Cruelty and Kindness

What is retribution,

If not a never-ending cycle of revenge?

They say it is a penalty inflicted out of vengeance for a wrong act,

But they also say two wrongs don’t make a right.

So, can revenge ever reach completion,

Or will the whole world turn blind?

Who deserves retribution,

If not everyone for every wrong they’ve ever done?

Is it reserved for the homophobes, the racists, the liars, the cheats?

Or does it extend to the lazy, the manipulative, the privileged, and the foolish?

Does it even target the lucky?

Who determines retribution,

If it no longer exists solely with lawmakers?

If we now encourage others to design and enact their own form of retaliation,

And as a public judge whether it was fair,

Is it still retribution if we then punish the offender we helped create?

What is retribution,

If not cruelty extended,

Stretched out and continued long after the original offence?

And do you really believe petty revenge could hurt that type of crook?

No, the cruellest gift the Good bestow upon the Evil is time.

Time is the enemy of unhappy people.

Revenge is a dish

We’ve come the full circle now with the Harvey-Samantha saga.

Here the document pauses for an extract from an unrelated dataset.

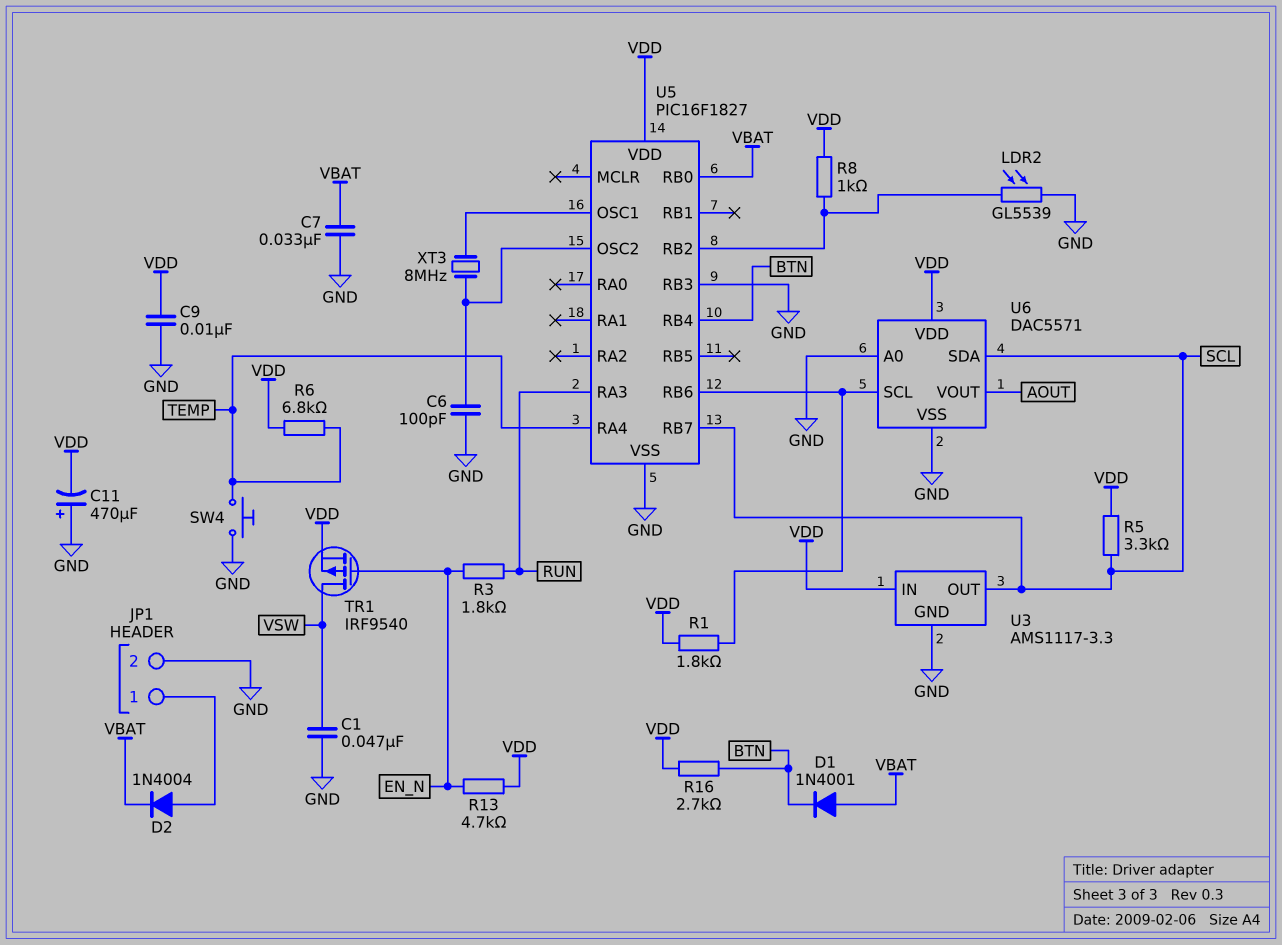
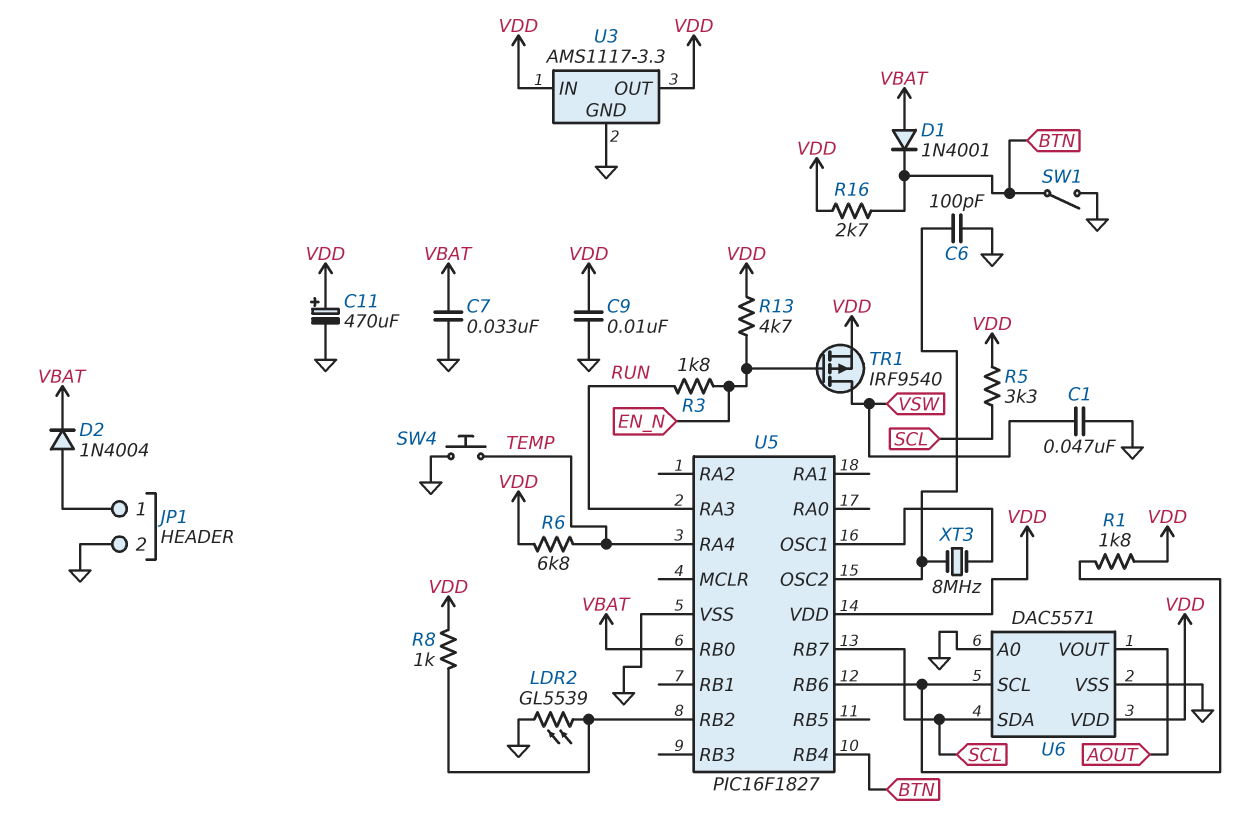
C11: 470uF (plus GND, minus VDD) -> 470uF (plus VDD, minus GND)
SW1: none -> switch (BTN, GND)
U3 pin OUT: SCL -> VDD
U5 pin RB3: GND -> none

Most of us understood from the get-go that they shouldn’t even have met, let alone moved in together.

I mean, no one’s perfect. But Harvey is one of those people whose worst imperfection is in the nature of an art form. A performance art form. He hones his art and displays it wherever the opportunity arises.

To give an example, our gang often meet up on a Friday night for a couple of drinks. For Harvey, this is an opportunity for artistic self-promotion. He challenges people to out-drink him whilst remaining standing. He calls for combinations of alcohol to prove his talent for holding his drink. Boring stuff, and excruciatingly embarrassing for Samantha.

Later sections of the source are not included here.